Tuesday, August 3, 2010

More Fun at the Midwest Family History Expo

Another person I got to meet at the Family History Expo was Lisa Alzo, who writes the great blog at The Accidental Genealogist.


Not only did I get to meet Lisa but I also got to hang out with her at the blogger table and I attended her great class on “Finding Your Female Ancestors.”

While Lisa certainly gave us some great tips on locating female ancestors, I would say that the session was about so much more than just finding them.  It was focused on finding out about them, about telling their stories. Lisa has such a passion for this topic that it was just contagious. (Be sure to see who else Lisa has inspired by checking out Susan Petersen’s post on this same session.)  

Giving these female ancestors a voice is something that Lisa wants us all to do and she has done just that in her book, Three Slovak Woman.  She exhorted all of us to do the same.   Lisa's enthusiasm and passion for the subject started me thinking about a number of women in my own family tree. While I can't imagine that I could actually write a book, I can at least begin to document the struggles some of my ancestors had and try to better understand their lives.

I have this picture which is labeled simply “Four generations”


The little boy is my grandfather, Jack H Quick (1911 - 1999) and I can easily identify his mother (Nelle Eickelberg 1885 - 1970) and her mother, his grandmother (Nellie Auflick 1864 - 1940) from the many other pictures I have of each of these woman.

So, is the older woman Margaret Hannington (1830 - 1914), Nellie's mother, who died when Jack was 3 1/2?  He looks young enough in this picture to make that possible.  Or is this perhaps Louisa (1835 - 1928), wife of William Eickelberg, even though that would make her Nellie's mother-in-law and not her mother?

I do know from my Grandpa’s stories that his great-grandma Eickelberg did live with them for a time. He used to call her "little grandma" and apparently tormented her because she couldn't chase after him!  He once told me that he had to be careful to stay out of the reach of her cane or she would whack him with it. (and from other stories he's told me I'm sure he richly deserved to be whacked!)

Regardless, both women are people I should know more about. Both followed roughly similar paths, coming across the ocean to first settle in Ohio and then end up in Colorado.  Margaret came from England while Louisa came over from Germany without that advantage of knowing the language. Margaret moved from Ohio to Colorado with her husband, Thomas Auflick while Louisa buried her husband in Ohio and then later moved to Colorado when her daughter's family left Ohio.

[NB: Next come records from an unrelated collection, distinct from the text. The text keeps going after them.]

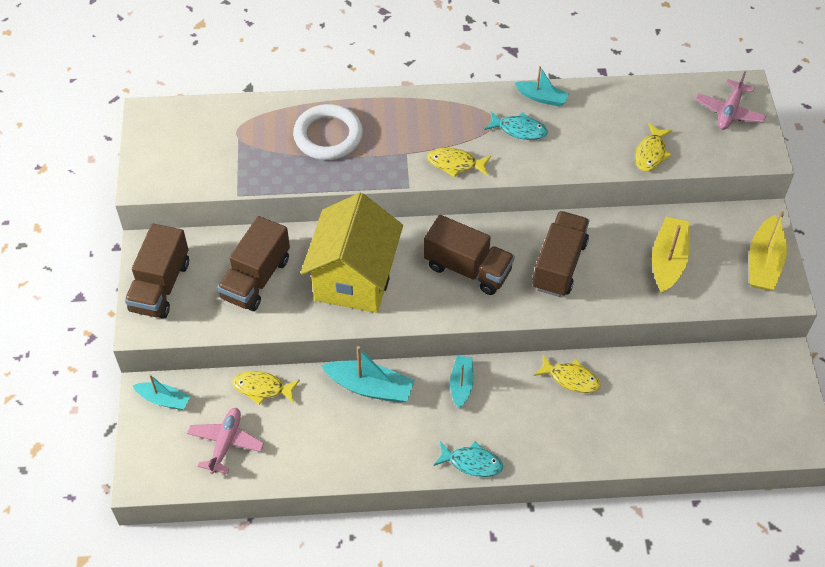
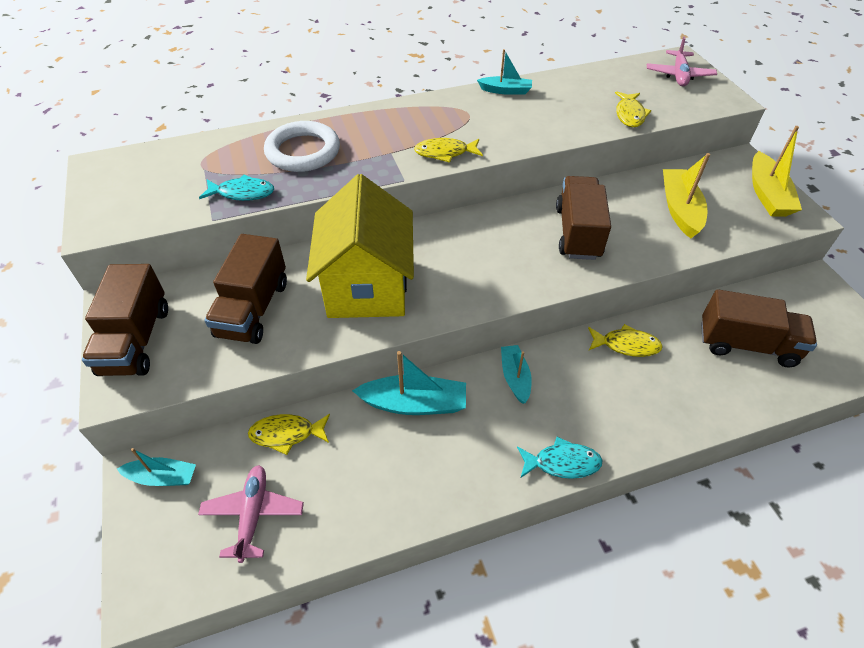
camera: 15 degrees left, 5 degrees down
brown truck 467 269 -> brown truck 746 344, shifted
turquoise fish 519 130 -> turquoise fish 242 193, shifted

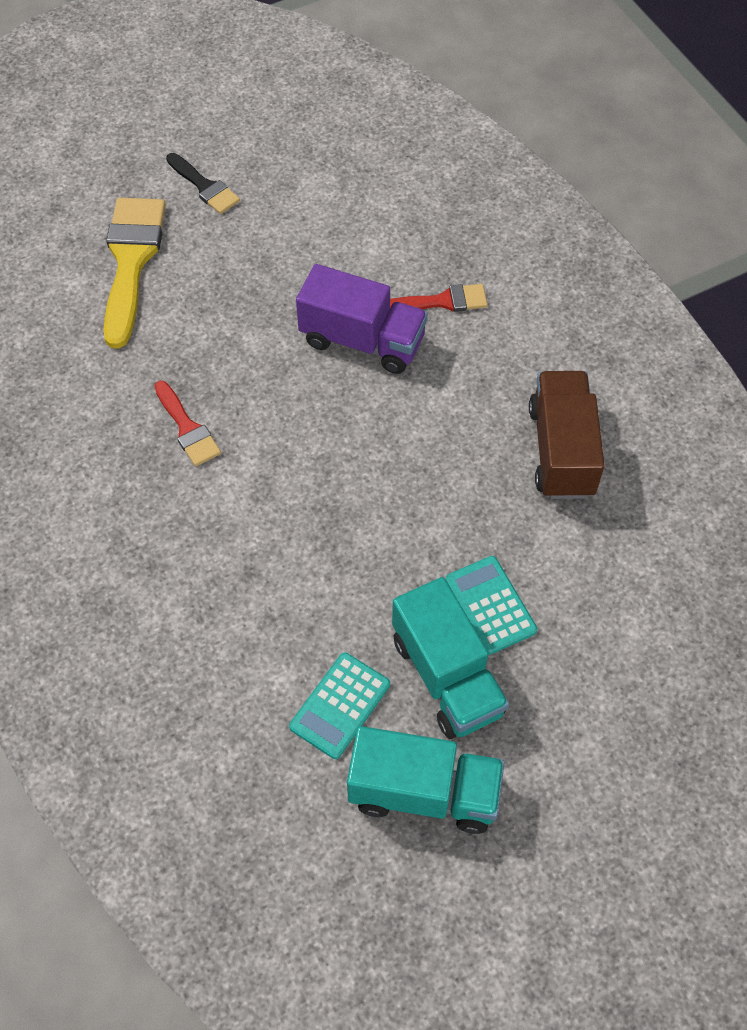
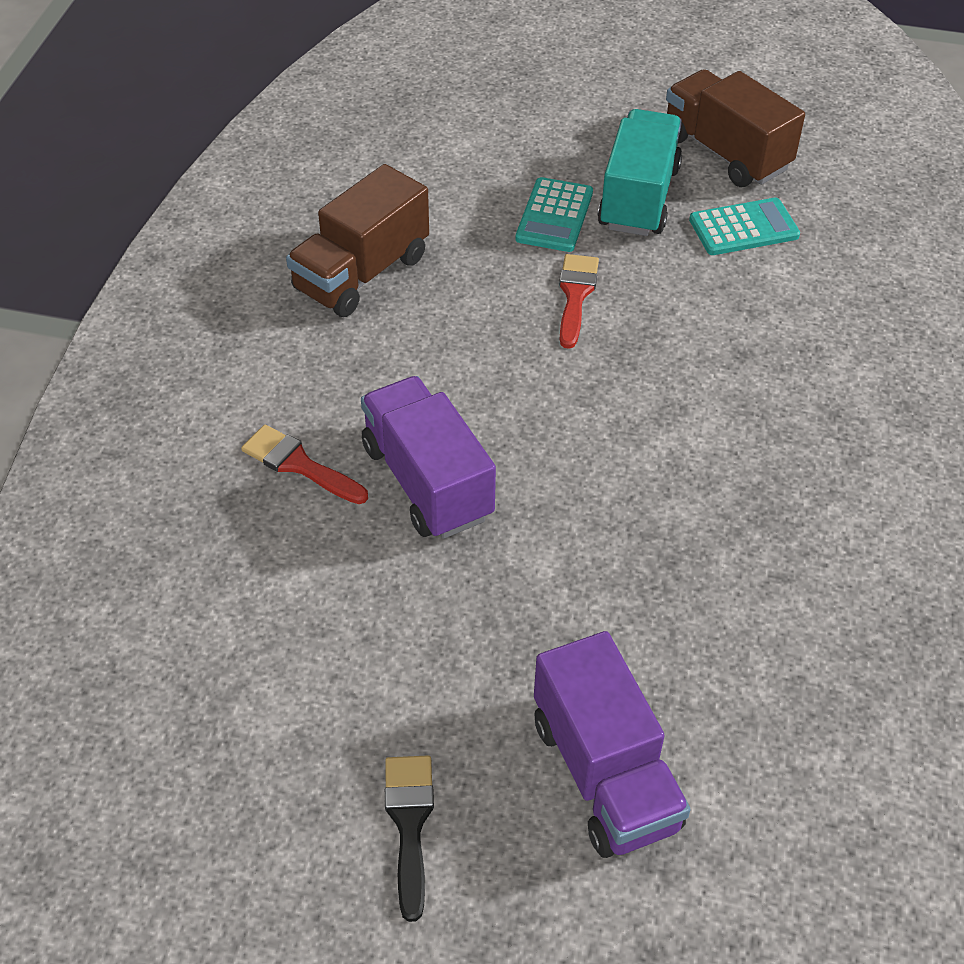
camera: 140 degrees left, 10 degrees down
red brush 187 428 -> red brush 575 295, shifted
yellow brush 131 261 -> purple truck 604 774
turquoise truck 424 792 -> brown truck 725 153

I often wonder if Louisa wanted to go?  Of course with no other family that I have found - she was living with her daughter -  there was probably no other option. Her name was on the other side of her husband's marker I found in the Minersville Hill Cemetery in Ohio so clearly she intended to be buried there.  Of course Margaret had buried 4 children in Ohio and no woman's life in the mid-1800's was going to be an easy one!

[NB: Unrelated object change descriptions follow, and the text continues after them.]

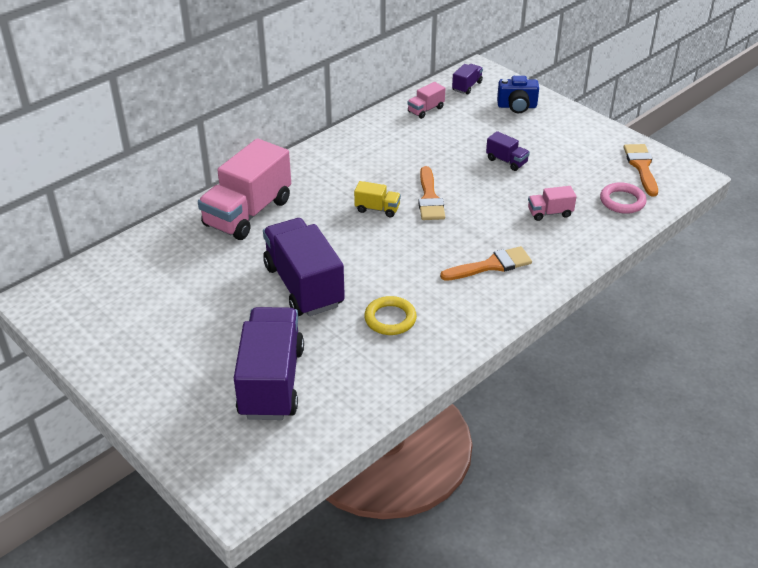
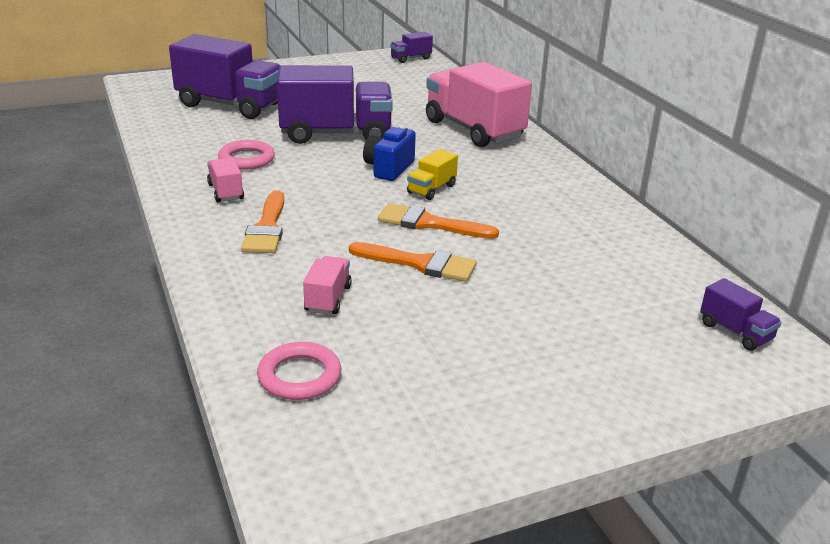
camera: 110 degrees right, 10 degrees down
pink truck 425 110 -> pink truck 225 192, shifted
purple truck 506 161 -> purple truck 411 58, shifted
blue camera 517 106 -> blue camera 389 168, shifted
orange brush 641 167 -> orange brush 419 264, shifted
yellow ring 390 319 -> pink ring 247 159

So, I need to start understanding more about what their lives might have been like.  Even if I don't write a book, I can pass that knowledge on to future generations at least informally. It's up to me to make sure that they don't become anonymous names and dates on my pedigree chart!





“I would venture to guess that Anon, who wrote so many poems without signing them, was often a woman”. ~ Virginia Woolf

1 comment:

  1. It is so important to study and get to know the women. My wife and I have worked hard on our "women" lines for years - hard, but worth it! Sounds like it was a great session!